Good point. It's another example of why evidence from technology can't simply be taken for granted.
Nothing can be taken for granted. Every information system, including the human brain/mind system, has multiple points from which noise, error, and corruption can be introduced.
i was driving down a road once and saw visual confirmation of a lot of water on the road so i slowed down a bit and when i got up to where i thought it was... it had vanished. not a shred of evidence that water had been there. wtf?
True. But let's suppose you were on Mars and looked at those spots yourself through some high powered binoculars and saw two distinct objects hanging in the sky? Would that be sufficient confirmation that the video is real? I suspect it would. Or let's reverse it and suppose you couldn't see any objects through your binoculars. Would you trust your eyes more than the video? I still suspect you would. Why? Because the concept of visual confirmation that something is real is highly valued as corroborative evidence.
The video is real. We don't know for sure what the objects are, but we do know what would account for it that doesn't have to assume the existence of something like flying machines or life on Mars. When you have disparity in data you look for the reason why, you don't arbitrary assume one is correct and not the other. I mean you can, but you open yourself up to error and you will not really know anything.
Nice dodge there train.
You wound me. I answered directly. If my instruments told me one thing, and my eyes another, I would seek to understand why. Only after I had a reason, would I discount ones information for the other. Therefore the statement, "When you have disparity in data you look for the reason why, you don't arbitrary assume one is correct and not the other. I mean you can, but you open yourself up to error and you will not really know anything." is not a dodge, but a true representation of how I would strive to think about it.

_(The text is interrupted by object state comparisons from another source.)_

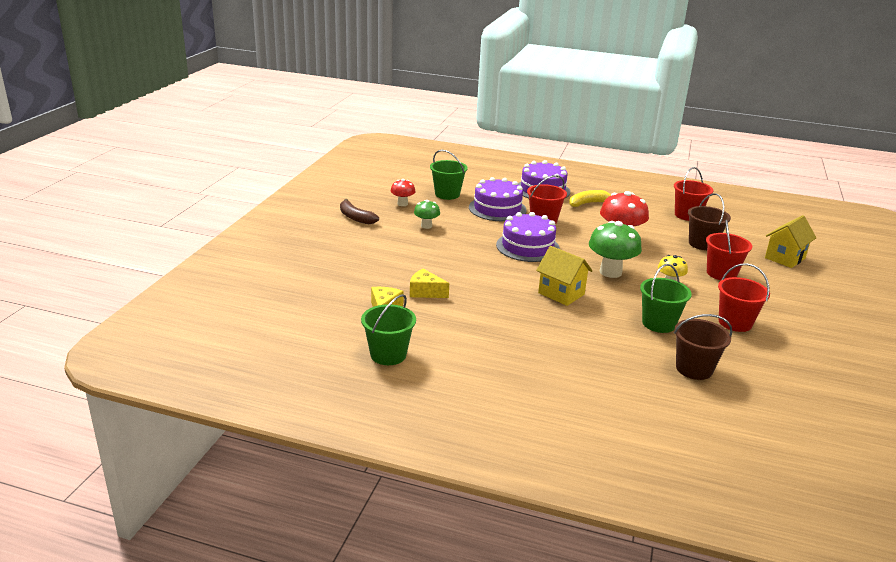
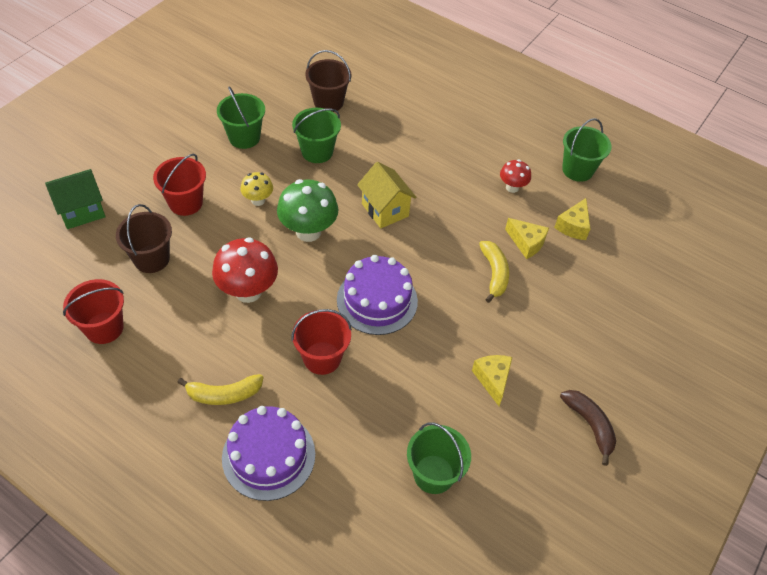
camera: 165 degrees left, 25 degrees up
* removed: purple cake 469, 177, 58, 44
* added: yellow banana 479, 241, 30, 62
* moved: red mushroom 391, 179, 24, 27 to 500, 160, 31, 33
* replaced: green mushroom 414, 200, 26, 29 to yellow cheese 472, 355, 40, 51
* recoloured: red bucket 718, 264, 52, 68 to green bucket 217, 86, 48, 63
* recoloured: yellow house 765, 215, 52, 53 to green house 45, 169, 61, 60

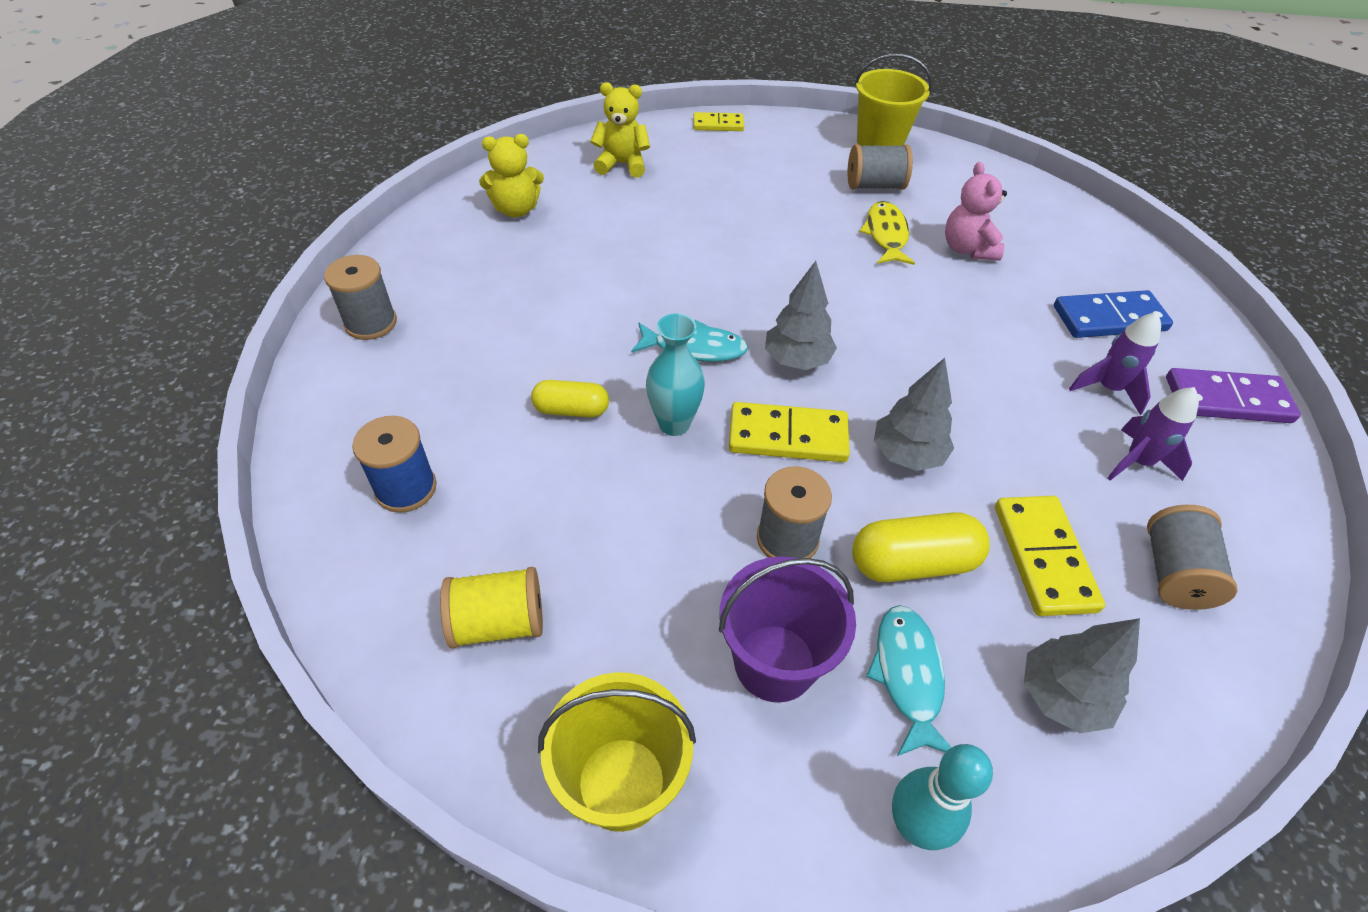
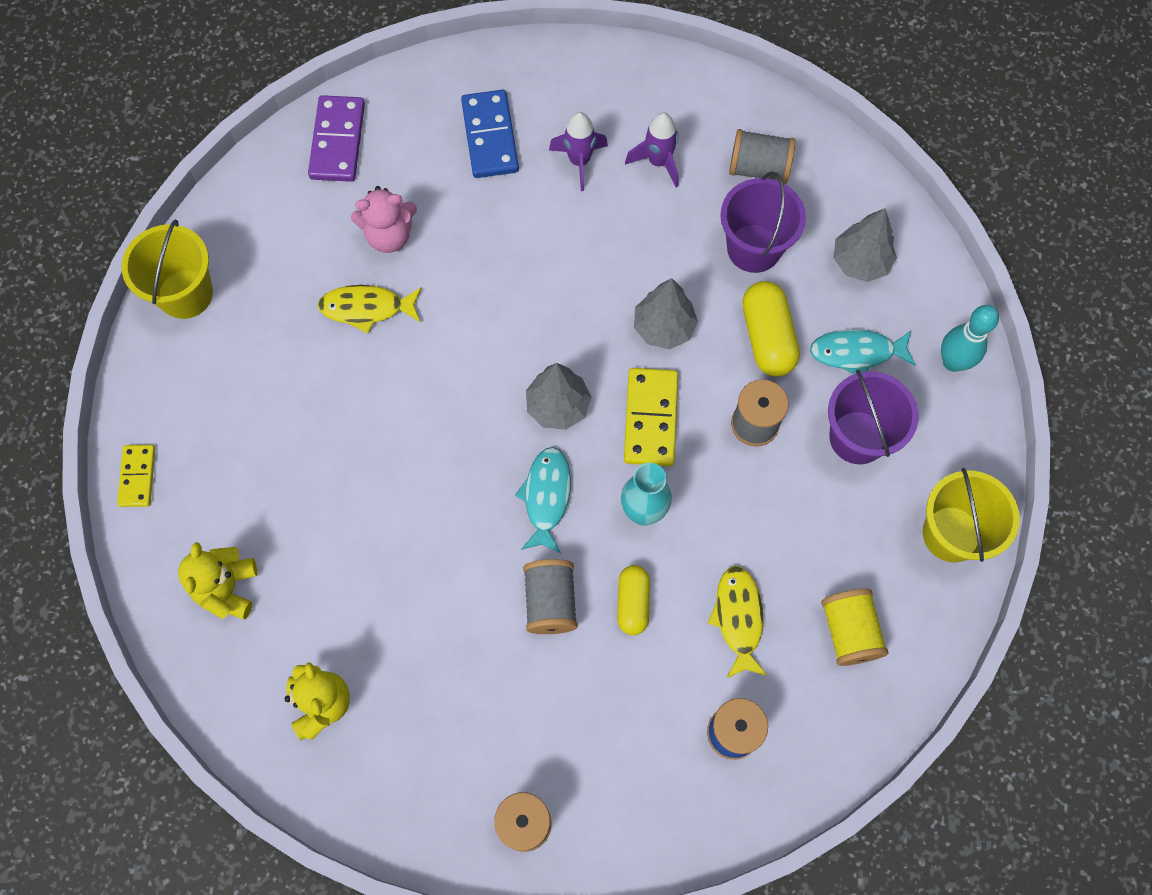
camera: 90 degrees left, 20 degrees up
* added: yellow fish 707, 566, 61, 112
* moved: grey spool 848, 144, 65, 46 to 523, 559, 55, 75
* moved: purple domino 1166, 368, 135, 55 to 308, 95, 57, 87
* replaced: yellow domino 995, 496, 110, 120 to purple bucket 720, 171, 86, 102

Not quite so directly actually. Let's try something that a simple yes or no would work just fine for. If a video screen shows objects in the air, and you can also see those objects directly with your own eyes, would your own visual confirmation not be sufficient enough for you to accept that the objects are really there?
I would have to say yes, I see something, but I would not immediately arrive at the conclusion that what I perceived was actually there, particularly if it was highly unusual. I have seen things that are not there, we all have at one point or another and under a wide variety of circumstances.